Once the shell of your table has been created, it’s time to add the rows that will contain your data. Go into your table and select ‘+ Business Data Row’ and input the data into the columns you created:

Adding business data rows in DS

N.B. The ‘ID’ is what matches your business data to the entities in the account you wish to apply it to. This row will be applied to any ‘PPC’ campaigns, so both the ‘ID’ and ‘Campaign’ field will remain as ‘PPC.’

For this particular row we are saying that the conversion rate between a form submission and sale is 10%, between a call and a sale is 20%, and the average value for overall sales is £1000 for PPC sales.

Step 3 – Map Business Data To Your Search Activity

In the DS interface, navigate to the campaigns, ad groups or keywords you want to apply your business data to. In ‘columns’ select the relevant business data columns that you want to view and click ‘apply’:

Mapping business data to search activity in DS

Next, click on the dropdown arrow in the ‘Campaign Types.ID’ column, and select the ID you want to apply to your campaigns:

Campaign Types ID column

When you have selected this, all of your other columns will auto-populate with the business data you have in your table. As with bid strategies, child entities will inherit the business data applied to a tier above unless otherwise defined:

Auto-populated business data

Step 4 – Use Formula Columns For Greater Insight

Now the data is mapped to the relevant campaigns, you can use formula columns combining your existing metrics with business data to give you the business insights you require. Using the data we have inputted, we can create a column that multiplies the number of contact forms we have received by the business data conversion rates and average sales value.
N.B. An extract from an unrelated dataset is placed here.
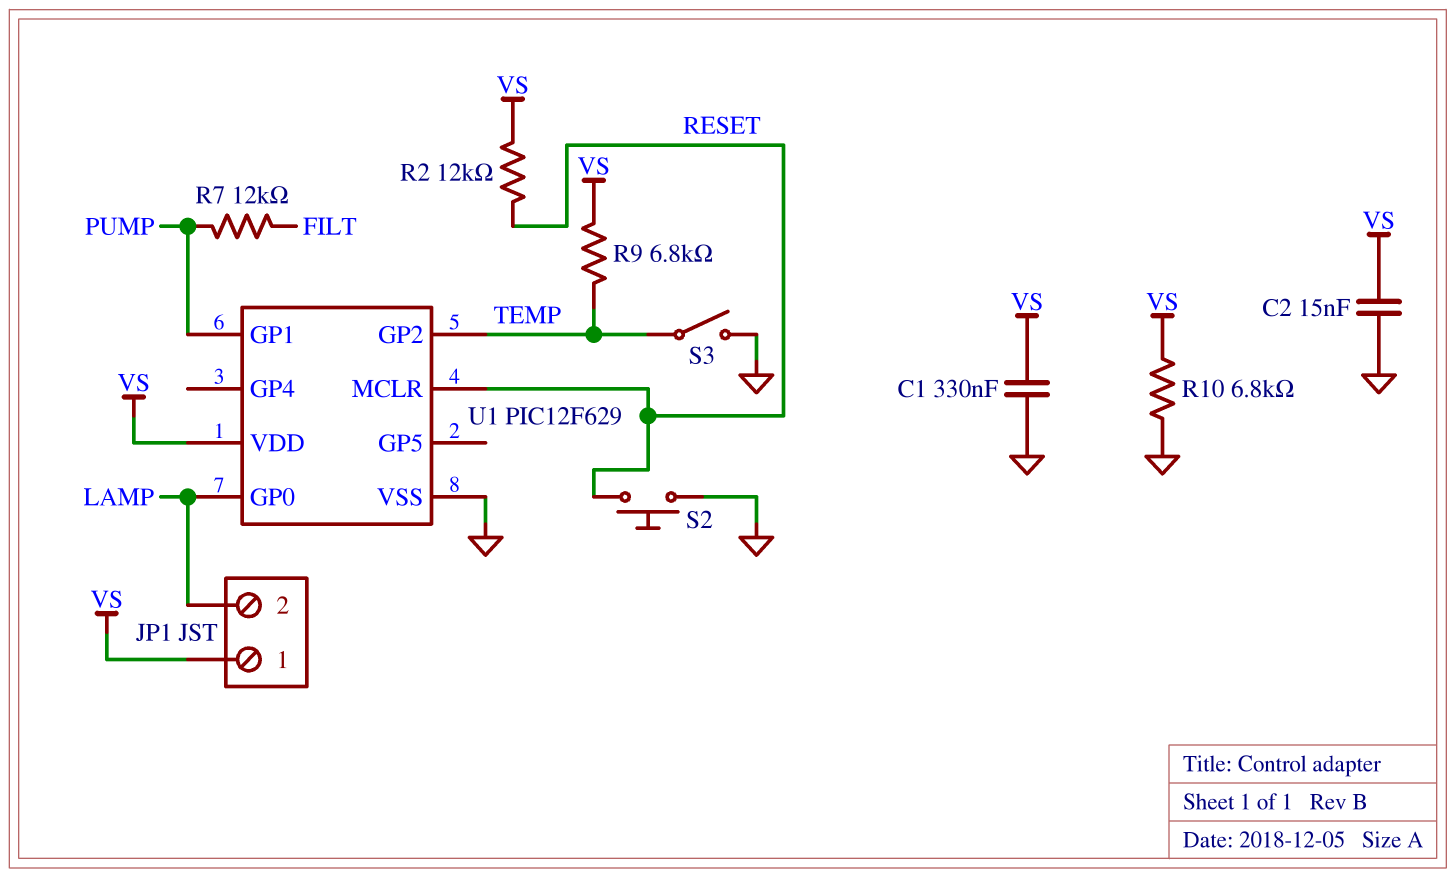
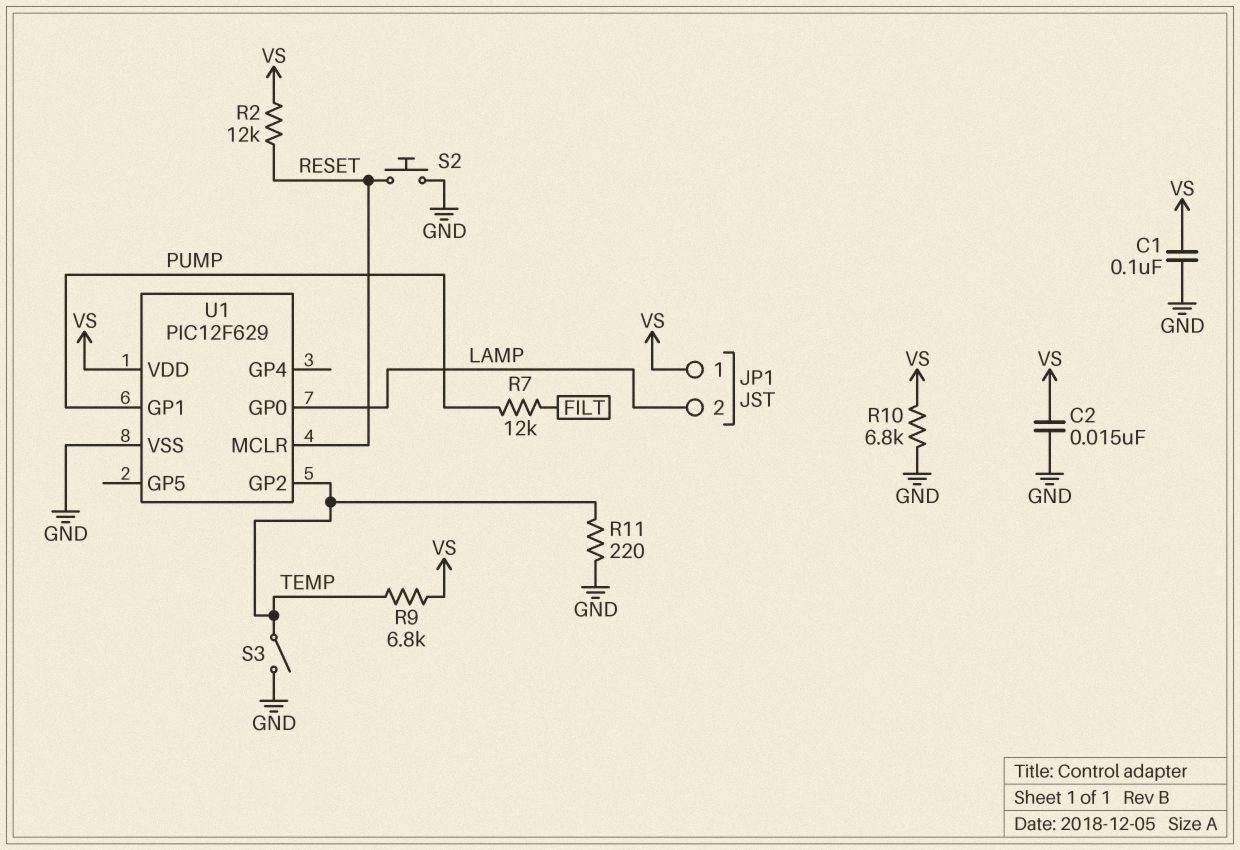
C1: 330nF (GND, VS) -> 100nF (GND, VS)
R11: none -> 220 (GND, TEMP)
Using the above example, let’s say that we track phone calls and contact forms as lead enquiries. We can create formula columns that multiply the number of contact forms received with the contact form conversion rate to work out estimated sales and the number of sales by the average sales value to find out total revenue:

Formula columns for business data
More formula columns for business data

We can use all of our business data to manipulate all of our current conversion metrics in this manner, and leave us with a reporting view that looks like this:

DS business data report

Rather than simply viewing a ‘+1’ conversion metric, we are now applying relevant data to our search marketing for more relevant reporting and optimisation.

Conclusion

Being able to report factoring in your own relevant business information is something that has previously only been achievable through offline reporting and manipulation of search data. Not only does DS allow us to surface this level of insight in an easily usable interface, crucially it allows us to directly use this data to inform and optimise our search activity, rather than simply report on it. In a follow up blog, we will look at some of the more advanced aspects of business data, including the use of business exclusion events, and linking multiple data tables to further open the possibilities.